Now run these commands inside the programs/server directory:

# cd bundle/programs/server
# npm install

Then head back into the main directory:

# cd ../..

You'll need to pass some information to configure and then start Chat+. To make this easier, we'll add them to a file.

Create a run.sh file with these contents:

#!/bin/sh
export ROOT_URL=http://your-domain.com:3000/
export MONGO_URL=mongodb://localhost:27017/rocketchat
export PORT=3000
export ADMIN_EMAIL=admin@example.com
export ADMIN_PASS=admin_password

node main.js 2>&1 > chat_plus.log &

You'll need to adjust ROOT_URL, ADMIN_EMAIL, and ADMIN_PASS. Unless you're installing multiple instances on the same server, the PORT and MONGO_URL lines should remain unchanged.

Once created, make the file executable:

# chmod -v 755 run.sh

And run it:

# ./run.sh

It will take about a full minute or more in some cases for the Chat+ server to fully initialize. You can follow the output in the chat_plus.log file:

# tail -f chat_plus.log

There are prepared scripts with above commands, so you can rename & modify them with your particular values: example-init.sh, example-start.sh and example-stop.sh.

Once the server has fully started, open http://your-domain.com:3000/ in your browser to verify if the chat server is running (for the first initialization, it may take an additional minute or two to appear).

You can stop here if all you wanted to do was run Chat+.

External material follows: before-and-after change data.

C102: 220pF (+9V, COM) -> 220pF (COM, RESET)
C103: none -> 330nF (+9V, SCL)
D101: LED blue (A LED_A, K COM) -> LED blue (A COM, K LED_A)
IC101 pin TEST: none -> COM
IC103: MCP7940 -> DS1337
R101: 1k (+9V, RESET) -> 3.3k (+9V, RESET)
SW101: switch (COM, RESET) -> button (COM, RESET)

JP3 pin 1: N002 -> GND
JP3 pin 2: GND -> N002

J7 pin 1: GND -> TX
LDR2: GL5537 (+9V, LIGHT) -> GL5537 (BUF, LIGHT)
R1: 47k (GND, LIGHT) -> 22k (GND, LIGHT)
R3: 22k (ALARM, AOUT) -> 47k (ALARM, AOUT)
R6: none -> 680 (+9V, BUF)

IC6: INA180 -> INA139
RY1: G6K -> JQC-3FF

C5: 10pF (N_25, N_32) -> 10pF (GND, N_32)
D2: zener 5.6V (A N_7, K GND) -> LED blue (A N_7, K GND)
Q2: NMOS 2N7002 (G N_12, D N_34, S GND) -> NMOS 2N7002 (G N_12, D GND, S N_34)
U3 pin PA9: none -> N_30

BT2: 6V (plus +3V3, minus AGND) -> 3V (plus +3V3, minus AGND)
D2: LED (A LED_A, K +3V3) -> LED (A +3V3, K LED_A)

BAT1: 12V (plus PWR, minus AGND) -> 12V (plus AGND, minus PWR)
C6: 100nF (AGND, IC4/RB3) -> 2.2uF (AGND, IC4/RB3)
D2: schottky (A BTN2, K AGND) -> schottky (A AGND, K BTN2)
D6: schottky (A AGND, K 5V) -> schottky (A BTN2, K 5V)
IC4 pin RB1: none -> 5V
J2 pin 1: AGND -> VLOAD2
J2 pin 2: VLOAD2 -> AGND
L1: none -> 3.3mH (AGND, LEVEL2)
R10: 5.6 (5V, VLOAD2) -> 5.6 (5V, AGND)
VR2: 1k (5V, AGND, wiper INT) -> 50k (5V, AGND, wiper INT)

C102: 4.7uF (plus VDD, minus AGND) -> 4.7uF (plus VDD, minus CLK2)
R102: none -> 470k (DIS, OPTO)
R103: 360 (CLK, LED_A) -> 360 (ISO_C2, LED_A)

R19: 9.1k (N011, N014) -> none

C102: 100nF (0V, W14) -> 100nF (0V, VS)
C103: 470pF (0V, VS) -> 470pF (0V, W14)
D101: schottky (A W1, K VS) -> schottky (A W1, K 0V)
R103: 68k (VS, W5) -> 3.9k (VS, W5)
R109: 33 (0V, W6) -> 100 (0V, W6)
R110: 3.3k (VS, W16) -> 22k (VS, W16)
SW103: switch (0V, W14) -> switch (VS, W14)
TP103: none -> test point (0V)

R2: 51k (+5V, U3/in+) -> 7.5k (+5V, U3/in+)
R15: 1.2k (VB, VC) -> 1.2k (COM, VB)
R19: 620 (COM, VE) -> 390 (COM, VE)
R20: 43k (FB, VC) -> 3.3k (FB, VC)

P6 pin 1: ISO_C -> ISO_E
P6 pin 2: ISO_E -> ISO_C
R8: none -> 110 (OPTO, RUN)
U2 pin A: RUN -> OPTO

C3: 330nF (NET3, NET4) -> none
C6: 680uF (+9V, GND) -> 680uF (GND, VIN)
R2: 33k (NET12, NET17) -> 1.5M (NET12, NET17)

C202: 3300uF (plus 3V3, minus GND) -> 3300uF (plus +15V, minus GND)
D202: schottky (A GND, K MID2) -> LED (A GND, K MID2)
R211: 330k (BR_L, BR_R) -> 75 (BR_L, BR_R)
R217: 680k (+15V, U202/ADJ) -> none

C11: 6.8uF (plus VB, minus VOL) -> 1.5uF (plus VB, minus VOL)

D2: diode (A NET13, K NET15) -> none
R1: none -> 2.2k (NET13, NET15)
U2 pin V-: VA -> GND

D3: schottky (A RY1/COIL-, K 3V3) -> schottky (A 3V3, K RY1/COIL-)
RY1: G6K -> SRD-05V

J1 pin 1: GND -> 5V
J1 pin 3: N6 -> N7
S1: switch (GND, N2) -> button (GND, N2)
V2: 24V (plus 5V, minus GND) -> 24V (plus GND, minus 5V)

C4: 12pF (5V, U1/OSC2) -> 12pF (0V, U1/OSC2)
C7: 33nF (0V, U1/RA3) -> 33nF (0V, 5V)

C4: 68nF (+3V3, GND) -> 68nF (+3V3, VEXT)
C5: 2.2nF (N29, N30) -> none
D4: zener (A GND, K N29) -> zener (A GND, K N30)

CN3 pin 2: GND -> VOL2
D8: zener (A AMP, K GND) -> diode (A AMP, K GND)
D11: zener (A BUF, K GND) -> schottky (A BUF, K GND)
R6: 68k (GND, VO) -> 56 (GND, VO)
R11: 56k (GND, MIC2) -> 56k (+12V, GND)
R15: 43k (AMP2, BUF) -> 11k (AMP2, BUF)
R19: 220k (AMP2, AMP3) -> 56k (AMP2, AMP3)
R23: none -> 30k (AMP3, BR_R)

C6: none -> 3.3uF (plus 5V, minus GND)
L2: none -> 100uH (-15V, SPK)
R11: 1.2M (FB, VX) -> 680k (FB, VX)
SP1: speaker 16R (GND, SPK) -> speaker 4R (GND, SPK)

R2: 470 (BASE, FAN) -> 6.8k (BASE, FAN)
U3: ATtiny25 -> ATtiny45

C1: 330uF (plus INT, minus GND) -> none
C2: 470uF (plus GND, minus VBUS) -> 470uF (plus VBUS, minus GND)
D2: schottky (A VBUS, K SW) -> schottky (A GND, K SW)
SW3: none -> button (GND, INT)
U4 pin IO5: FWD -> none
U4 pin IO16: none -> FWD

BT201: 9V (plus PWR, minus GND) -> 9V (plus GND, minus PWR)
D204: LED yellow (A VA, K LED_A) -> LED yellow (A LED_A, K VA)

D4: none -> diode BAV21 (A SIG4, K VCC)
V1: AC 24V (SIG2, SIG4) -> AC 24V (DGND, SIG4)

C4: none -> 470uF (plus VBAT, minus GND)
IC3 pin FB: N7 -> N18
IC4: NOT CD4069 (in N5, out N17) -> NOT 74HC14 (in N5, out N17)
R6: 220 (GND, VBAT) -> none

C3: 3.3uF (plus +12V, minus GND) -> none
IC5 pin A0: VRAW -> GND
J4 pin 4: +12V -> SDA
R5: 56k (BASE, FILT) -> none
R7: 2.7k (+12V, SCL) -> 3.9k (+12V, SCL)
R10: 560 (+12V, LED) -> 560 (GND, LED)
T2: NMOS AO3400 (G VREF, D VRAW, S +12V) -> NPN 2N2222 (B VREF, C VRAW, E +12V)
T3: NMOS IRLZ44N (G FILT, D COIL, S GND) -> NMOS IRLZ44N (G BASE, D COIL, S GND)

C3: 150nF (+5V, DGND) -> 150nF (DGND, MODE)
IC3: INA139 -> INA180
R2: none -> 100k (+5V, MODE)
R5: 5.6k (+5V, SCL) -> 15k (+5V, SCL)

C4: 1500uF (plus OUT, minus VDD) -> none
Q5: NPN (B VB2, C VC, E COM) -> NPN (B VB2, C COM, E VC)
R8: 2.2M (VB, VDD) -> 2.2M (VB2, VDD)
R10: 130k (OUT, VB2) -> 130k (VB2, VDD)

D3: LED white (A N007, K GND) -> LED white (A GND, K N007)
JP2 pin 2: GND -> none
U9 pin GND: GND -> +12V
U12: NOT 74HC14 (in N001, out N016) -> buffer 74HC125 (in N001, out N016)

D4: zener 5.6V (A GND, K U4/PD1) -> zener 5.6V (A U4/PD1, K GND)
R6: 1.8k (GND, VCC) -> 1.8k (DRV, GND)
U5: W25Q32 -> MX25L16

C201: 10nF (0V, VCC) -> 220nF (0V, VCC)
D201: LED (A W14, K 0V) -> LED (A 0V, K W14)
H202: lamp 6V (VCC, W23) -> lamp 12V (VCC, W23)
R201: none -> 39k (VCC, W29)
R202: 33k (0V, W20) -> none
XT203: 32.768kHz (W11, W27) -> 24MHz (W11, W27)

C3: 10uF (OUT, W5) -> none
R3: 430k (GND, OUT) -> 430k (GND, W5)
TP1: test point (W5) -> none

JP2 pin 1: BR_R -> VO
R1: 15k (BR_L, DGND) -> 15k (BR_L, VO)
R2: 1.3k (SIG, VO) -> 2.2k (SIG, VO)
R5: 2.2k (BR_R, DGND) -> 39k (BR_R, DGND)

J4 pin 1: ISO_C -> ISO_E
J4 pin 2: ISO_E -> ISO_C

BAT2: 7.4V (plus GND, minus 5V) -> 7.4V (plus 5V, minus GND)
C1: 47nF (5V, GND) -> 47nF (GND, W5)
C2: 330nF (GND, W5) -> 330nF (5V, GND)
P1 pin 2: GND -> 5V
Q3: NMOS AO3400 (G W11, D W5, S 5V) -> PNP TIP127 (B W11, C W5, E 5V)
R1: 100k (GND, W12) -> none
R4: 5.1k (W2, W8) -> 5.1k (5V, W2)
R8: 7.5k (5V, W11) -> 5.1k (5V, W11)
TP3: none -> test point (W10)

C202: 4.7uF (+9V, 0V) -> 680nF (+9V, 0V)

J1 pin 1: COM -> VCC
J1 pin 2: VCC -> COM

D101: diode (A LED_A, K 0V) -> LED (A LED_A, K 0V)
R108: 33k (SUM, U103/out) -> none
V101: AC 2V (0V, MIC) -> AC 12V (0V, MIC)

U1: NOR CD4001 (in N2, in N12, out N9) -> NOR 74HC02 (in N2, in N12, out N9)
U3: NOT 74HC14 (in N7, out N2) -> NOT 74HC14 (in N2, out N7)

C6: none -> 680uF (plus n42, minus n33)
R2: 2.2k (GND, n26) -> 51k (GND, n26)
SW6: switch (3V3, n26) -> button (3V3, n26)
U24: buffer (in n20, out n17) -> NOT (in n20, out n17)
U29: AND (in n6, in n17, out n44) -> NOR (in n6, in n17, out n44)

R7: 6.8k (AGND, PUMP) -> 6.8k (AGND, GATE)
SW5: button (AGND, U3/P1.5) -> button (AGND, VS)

You can optionally setup Chat+ to work without specifying the port number, as well as use HTTPS (which is needed for WebRTC on Chrome). To do this, we'll use Apache as a proxy.

You'll need to setup a subdomain for the chat service, as Chat+ does not work on the main domain or as a subdirectory, and then setup the ProxyPass options to have it load Chat+. For example:

<VirtualHost *:80>
        ServerAdmin admin@example.com
        ServerName subdomain.your-domain.com
        ServerAlias www.subdomain.your-domain.com
        <Location />
                Order allow,deny
                Allow from all
                ProxyPass http://localhost:3000/
                ProxyPassReverse http://localhost:3000/
        </Location>
</VirtualHost>

This will work, but lacks HTTPS support needed for Chrome. You can either install your own certificate, or use a free certificate from a service like Let's Encrypt. The letsencrypt-auto utility creates an entry like this:

<VirtualHost *:443>
        ServerAdmin admin@example.com
        ServerName subdomain.your-domain.com
        ServerAlias www.subdomain.your-domain.com
        <Location />
                Order allow,deny
                Allow from all
                ProxyPass http://localhost:3000/
                ProxyPassReverse http://localhost:3000/
        </Location>
        SSLCertificateFile /etc/letsencrypt/live/subdomain.your-domain.com/cert.pem
        SSLCertificateKeyFile /etc/letsencrypt/live/subdomain.your-domain.com/privkey.pem
        Include /etc/letsencrypt/options-ssl-apache.conf
        SSLCertificateChainFile /etc/letsencrypt/live/subdomain.your-domain.com/chain.pem
</VirtualHost>

You'll need to follow a different setup procedure if Apache is managed by a control panel like cPanel or Plesk. Please refer to your control panel documentation on how to modify the <VirtualHost> entry.

For Plesk, you can skip the <VirtualHost> creation and simply add under the Apache Settings in the Plesk account:

<Location />
                Order allow,deny
                Allow from all
                ProxyPass http://localhost:3000/
                ProxyPassReverse http://localhost:3000/
</Location>

Plesk can take care of the rest, including the SSL certificate.